2. A computer-implemented method in accordance with claim 1, where the step of analyzing the conditions of the WHERE clause includes: determining the conjunctive conditions of the WHERE clause that reference an outer table.
3. A computer-implemented method in accordance with claim 2, where the step of modifying the conditions to meet transitive closure includes setting a value equal to the conjunction of the conjunctive conditions and the condition of the ON clause.
4. A computer-implemented method in accordance with claim 1, further including the step of analyzing the satisfiability of the conditions in the SQL query to determine whether a contradiction exists.
5. A computer-implemented method in accordance with claim 3, further including the step of, if a contradiction is found, appending ‘1=0’ to the ON clause to modify the conditions to meet transitive closure.
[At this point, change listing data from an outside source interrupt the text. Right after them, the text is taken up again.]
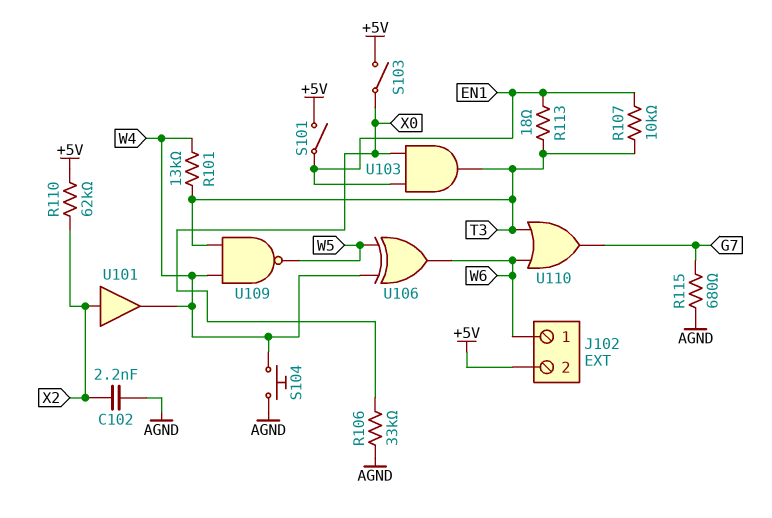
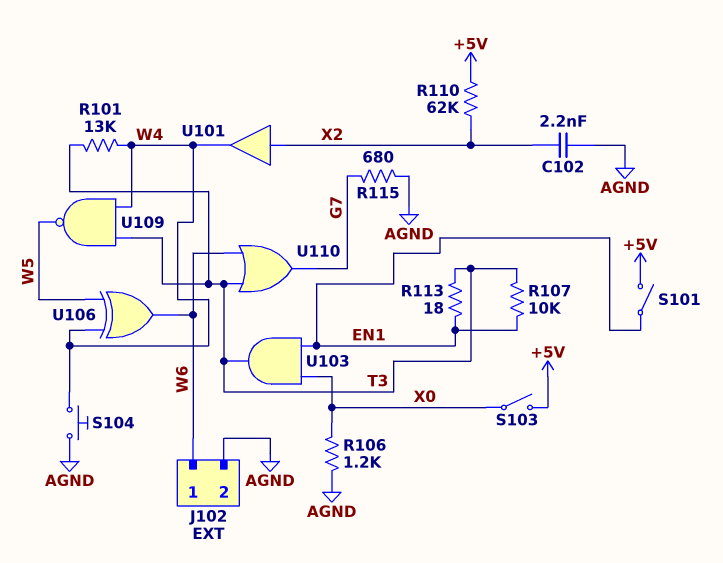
J102 pin 2: +5V -> AGND
R106: 33k (AGND, X0) -> 1.2k (AGND, X0)

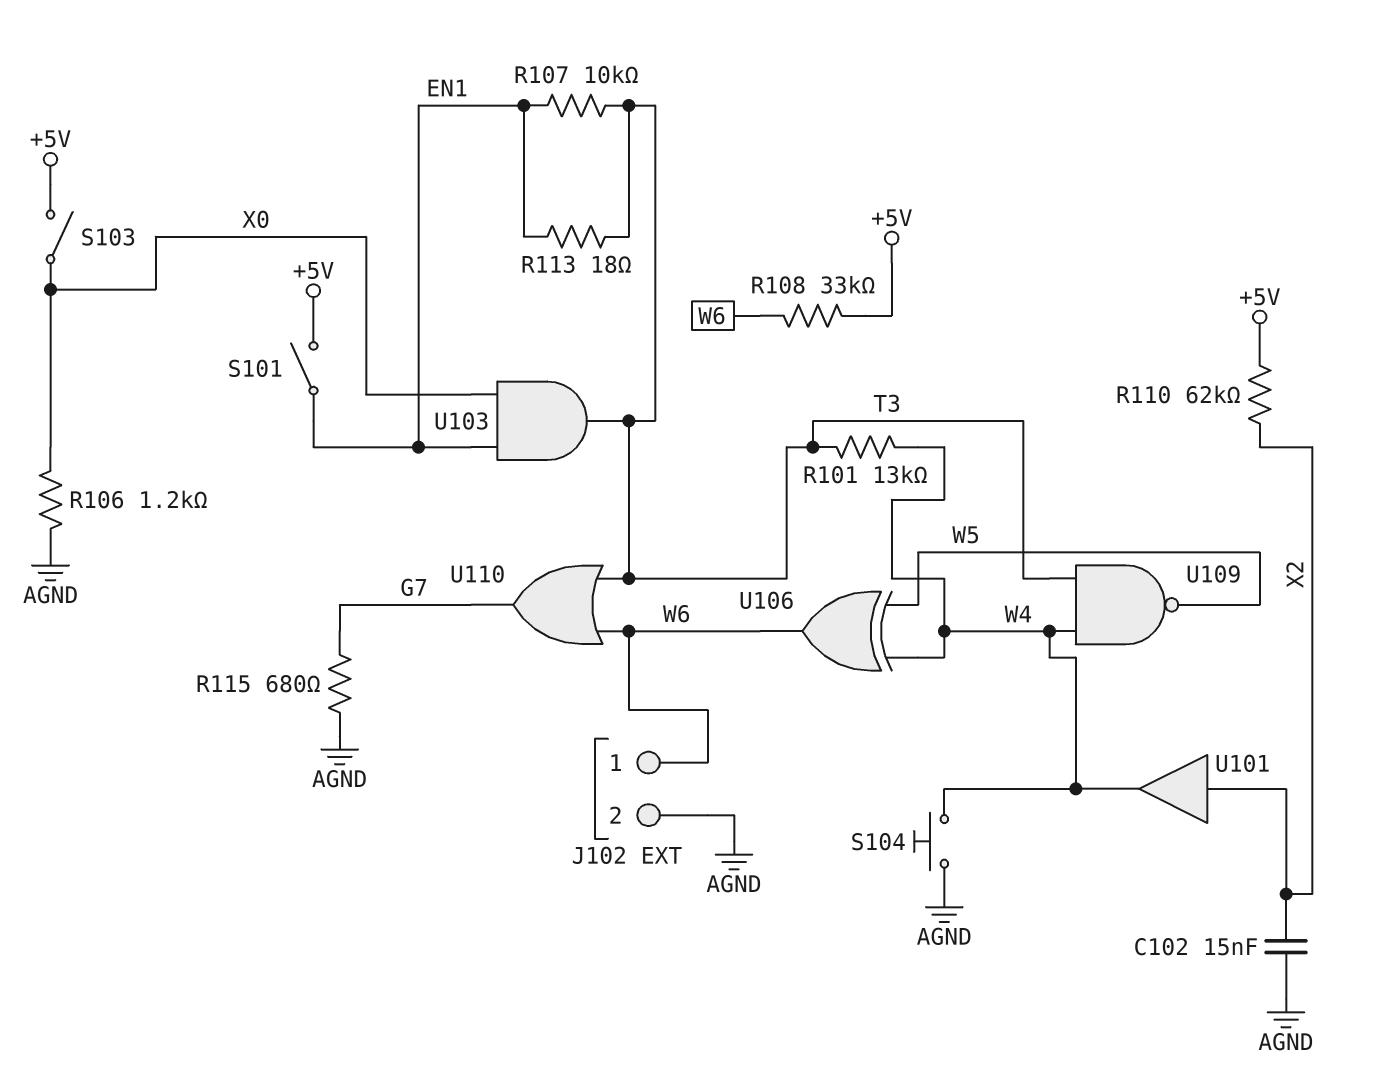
C102: 2.2nF (AGND, X2) -> 15nF (AGND, X2)
R108: none -> 33k (+5V, W6)

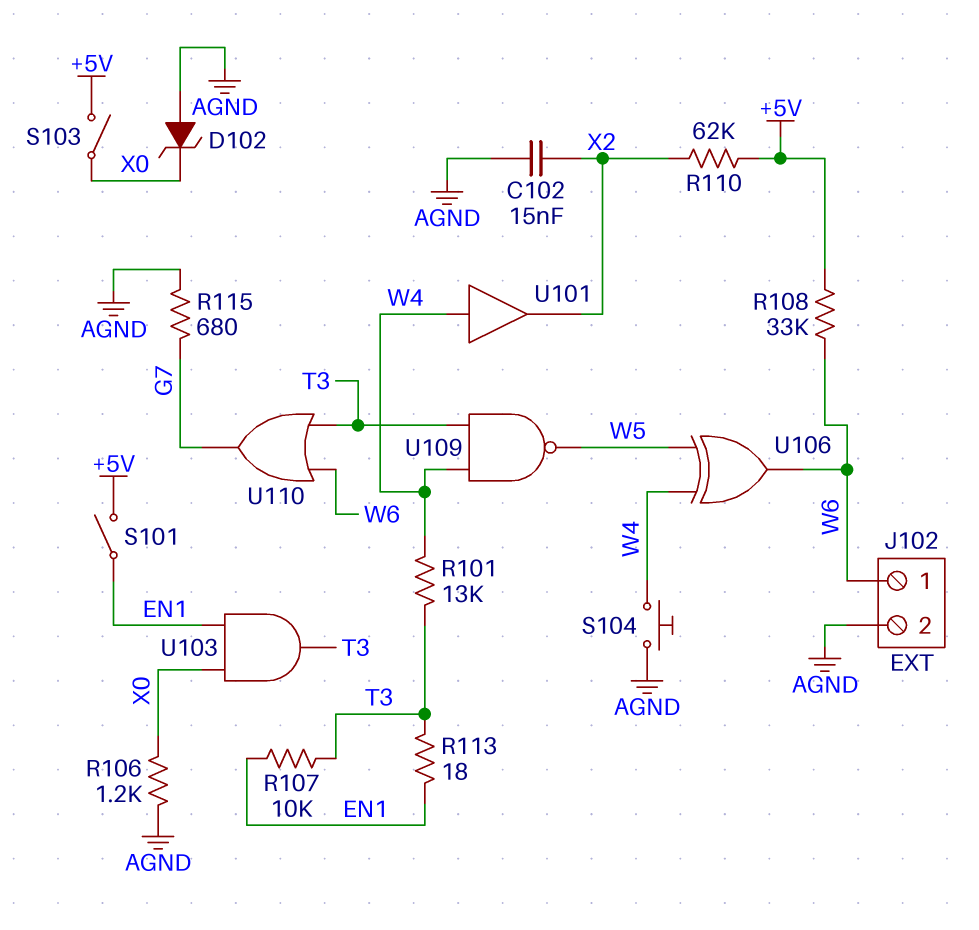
D102: none -> zener (A AGND, K X0)
U101: buffer (in X2, out W4) -> buffer (in W4, out X2)

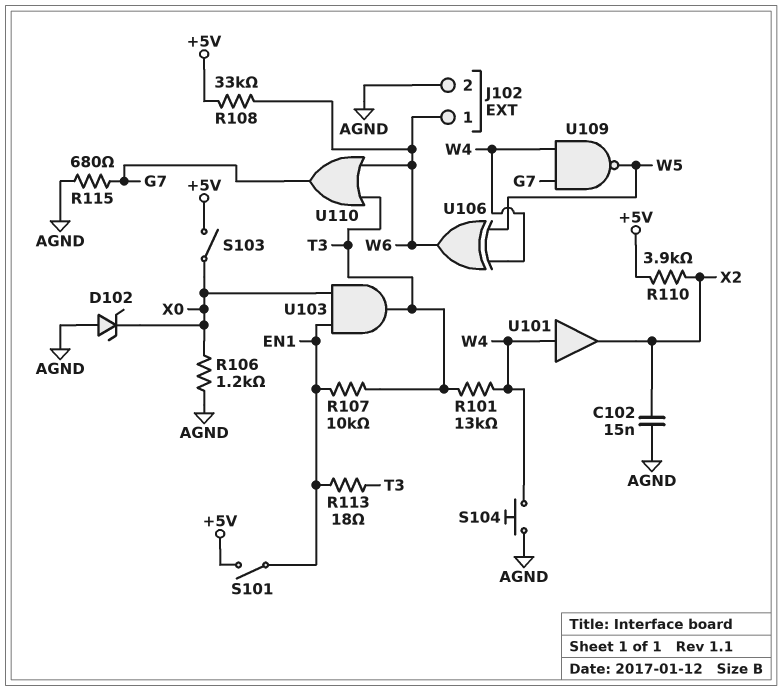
R110: 62k (+5V, X2) -> 3.9k (+5V, X2)
U109: NAND (in T3, in W4, out W5) -> NAND (in G7, in W4, out W5)

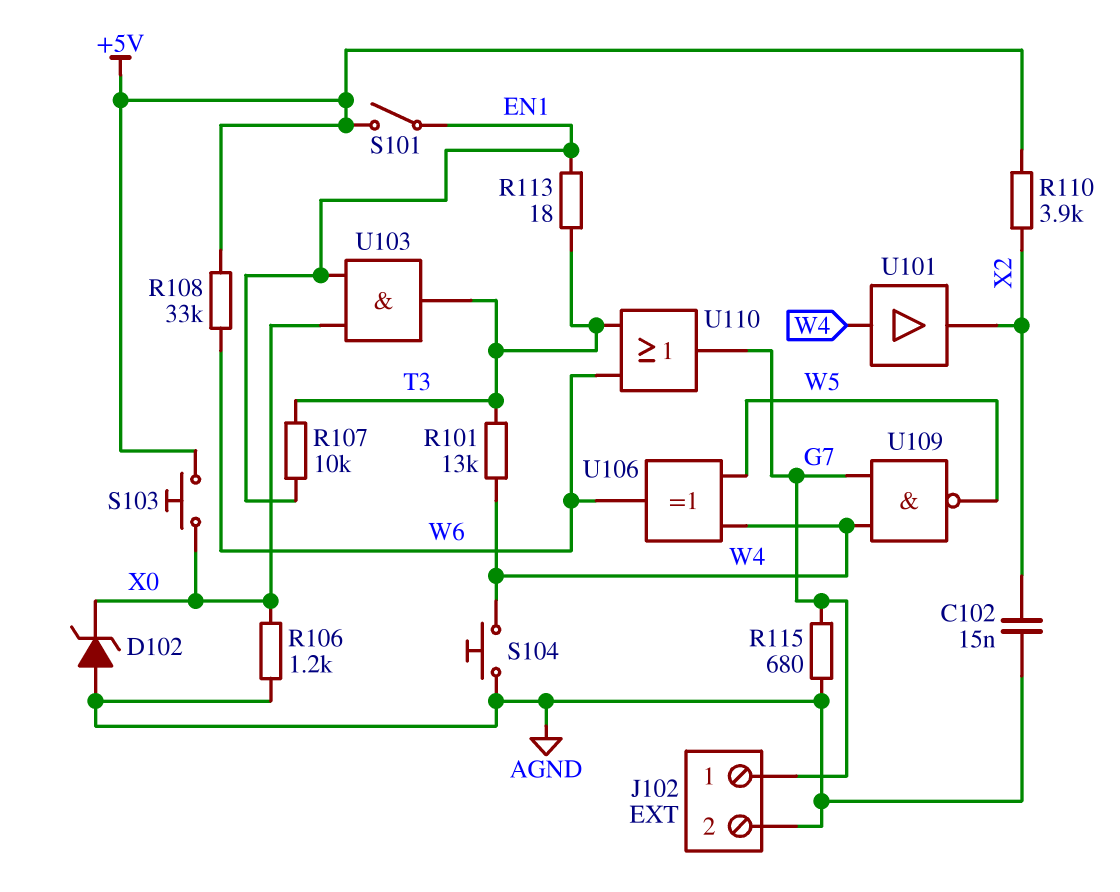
J102 pin 1: W6 -> G7
S103: switch (+5V, X0) -> button (+5V, X0)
6. A computer-implemented method in accordance with claim 3, further including the step of if no contradiction is found, appending the condition that satisfies transitive closure to the ON clause.
7. A computer program, stored on a tangible storage medium, for use in improving the efficiency of execution of a SQL database query including a WHERE and an ON clause, the program including executable instructions that cause a computer to:
analyze the transitive closure of the WHERE clause; and
modify the conditions to meet transitive closure, if necessary, before executing the query.
8. A computer program in accordance with claim 7, where the instruction to analyze the conditions of the WHERE clause includes: determining the conjunctive conditions of the WHERE clause that reference an outer table.
9. A computer program in accordance with claim 8, where the instruction to modify the conditions to meet transitive closure includes: setting a value equal to the conjunction of the conjunctive conditions and the condition of the ON clause.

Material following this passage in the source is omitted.